5. Symbol/String References:
# Ruby:
hash = { key: "value" }
# YARV:
putobject :key # Operand: symbol :key
putstring "value" # Operand: string "value"
newhash 2 # Operand: hash size (2)
Operand Encoding
YARV uses variable-width encoding for operands:
Short operands (fit in instruction):
putobject_INT2FIX_1 # Operand '1' encoded in instruction name
Long operands (follow instruction):
putobject <operand> # Operand follows as separate bytes
42 # ← Operand value here
This makes bytecode compact - common values use specialized instructions, rare values use general instructions with operands.
Operands in the Instruction Sequence
Operands are stored in the iseq:
Instruction Sequence Memory Layout:
┌─────────────┬──────────┬─────────────┬──────────┐
│ Instruction │ Operand │ Instruction │ Operand │ ...

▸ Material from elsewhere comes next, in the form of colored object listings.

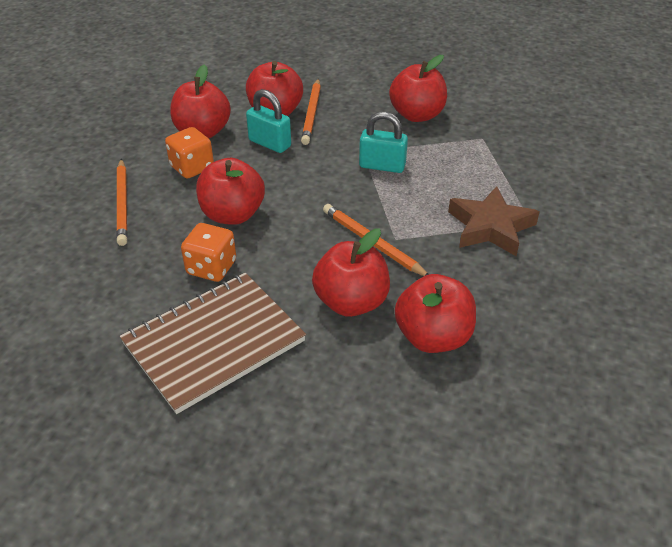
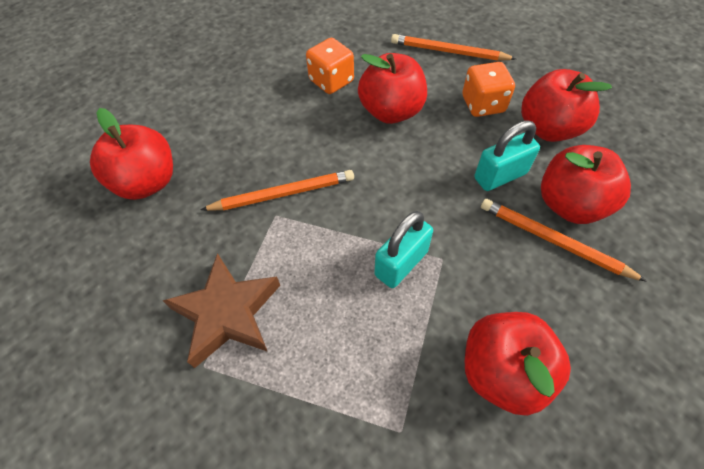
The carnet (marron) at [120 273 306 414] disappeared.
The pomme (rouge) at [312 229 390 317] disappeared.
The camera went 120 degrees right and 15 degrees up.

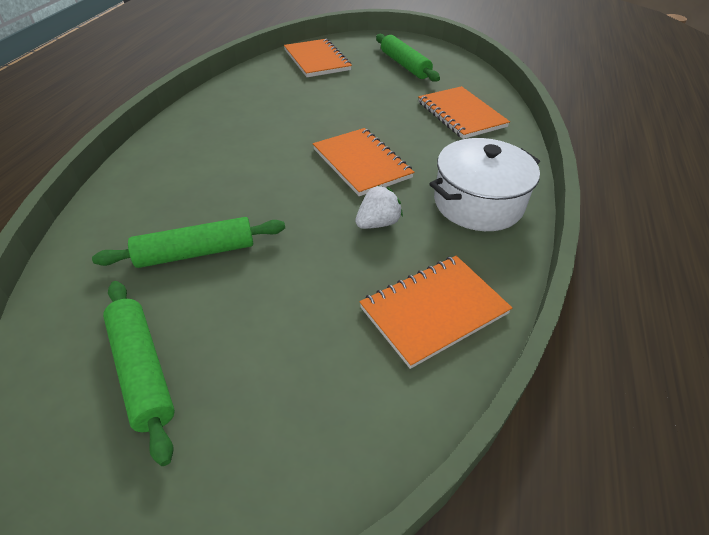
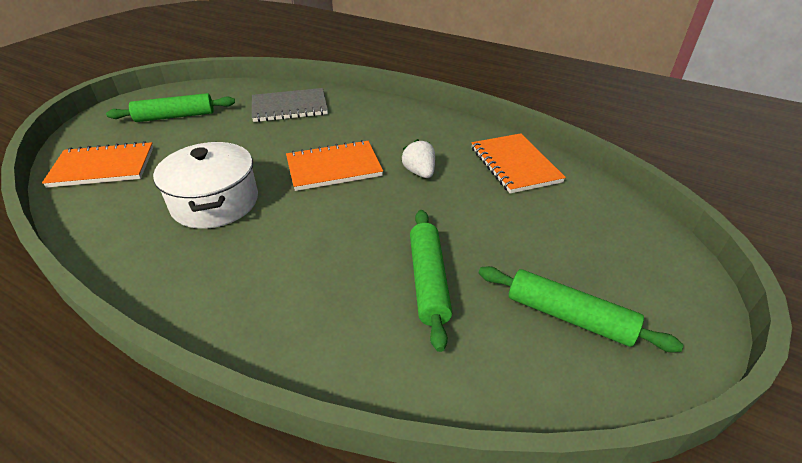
The marmite (blanc) moved from [429 138 540 231] to [153 142 258 229].
The carnet (orange) at [418 86 510 139] became the carnet (gris) at [252 88 328 122].
The rouleau à pâtisserie (vert) at [103 281 175 466] turned 45 degrees clockwise.
The camera went 75 degrees left and 5 degrees down.

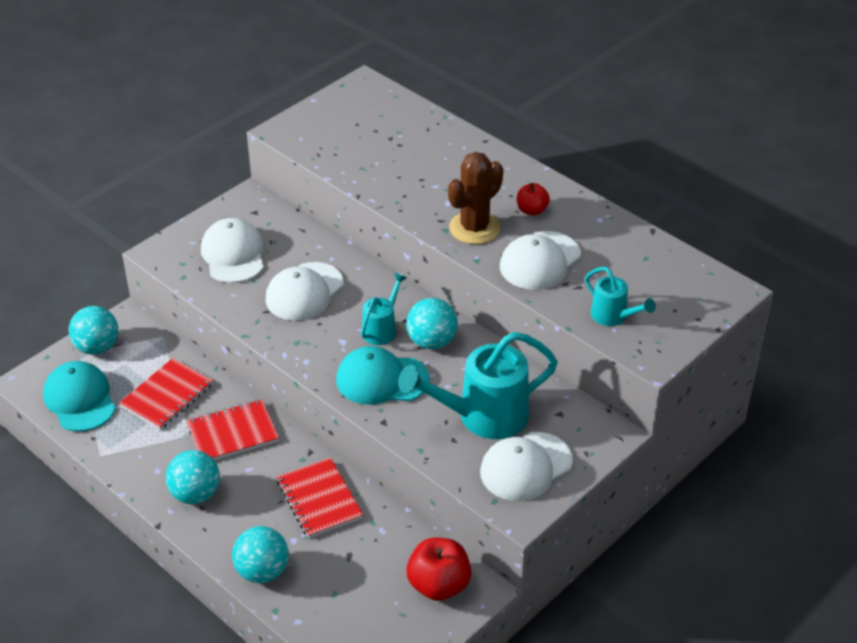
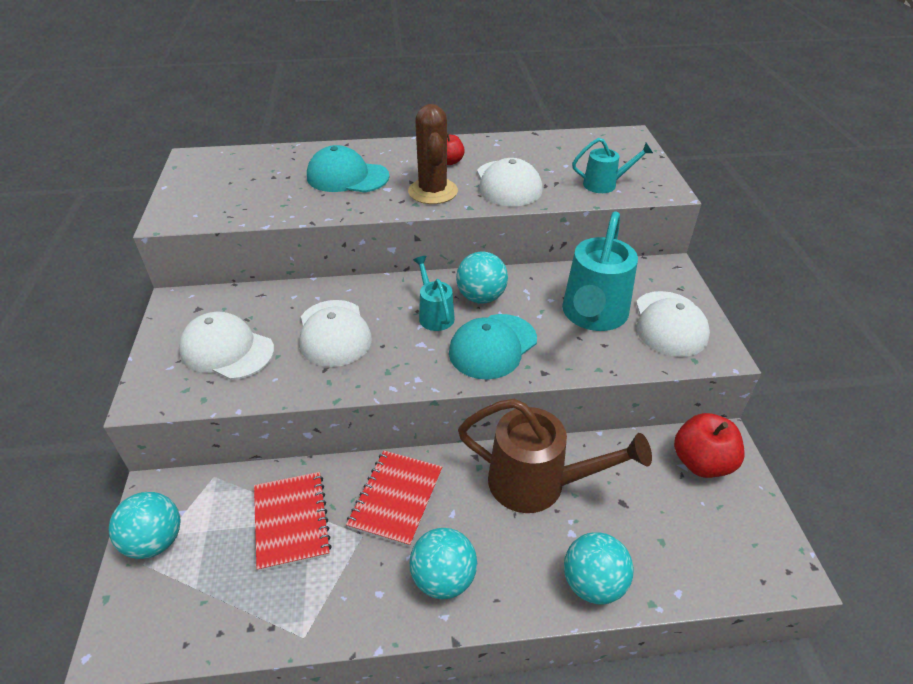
The casquette (turquoise) moved from [43 361 116 432] to [307 145 390 193].
The carnet (rouge) at [277 457 363 538] was replaced by the arrosoir (marron) at [458 399 652 513].
The camera went 50 degrees left and 0 degrees up.

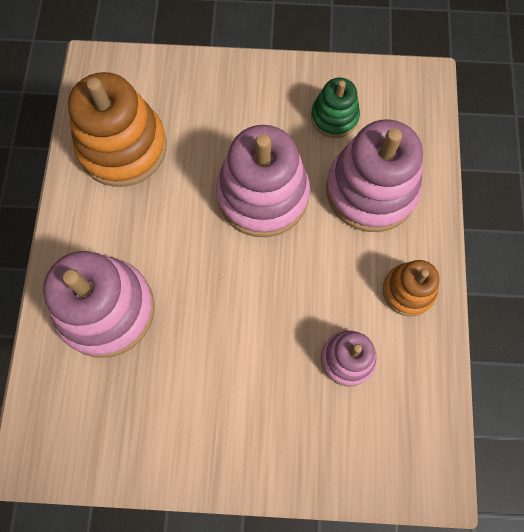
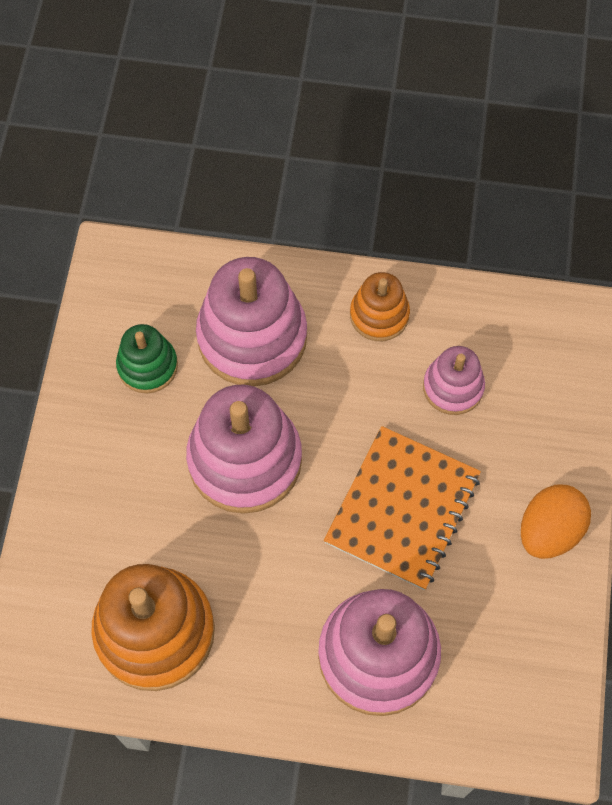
The carnet (orange) at [324 426 481 590] appeared.
The œuf (orange) at [521 485 591 559] appeared.
The camera went 85 degrees left and 5 degrees down.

├─────────────┼──────────┼─────────────┼──────────┤
│ putobject │ 42 │ setlocal │ x │ ...
└─────────────┴──────────┴─────────────┴──────────┘
↑ ↑
└── [[program counter|PC]] points here └── PC advances to here
The program counter advances past both instructions and their operands.
Constant Pool References
Some operands reference the constant pool:
# Ruby:
def greet
puts "Hello, World!"
end
# Constant pool in iseq:
# [0] = "Hello, World!"
# [1] = :puts
# [2] = <iseq:greet>
# Instructions:
# putstring @0 # Operand: index 0 in constant pool
# opt_send_without_block @1, ... # Operand: index 1 (method :puts)
The operand is an index into the pool, not the value itself. This avoids duplicating large values in the iseq.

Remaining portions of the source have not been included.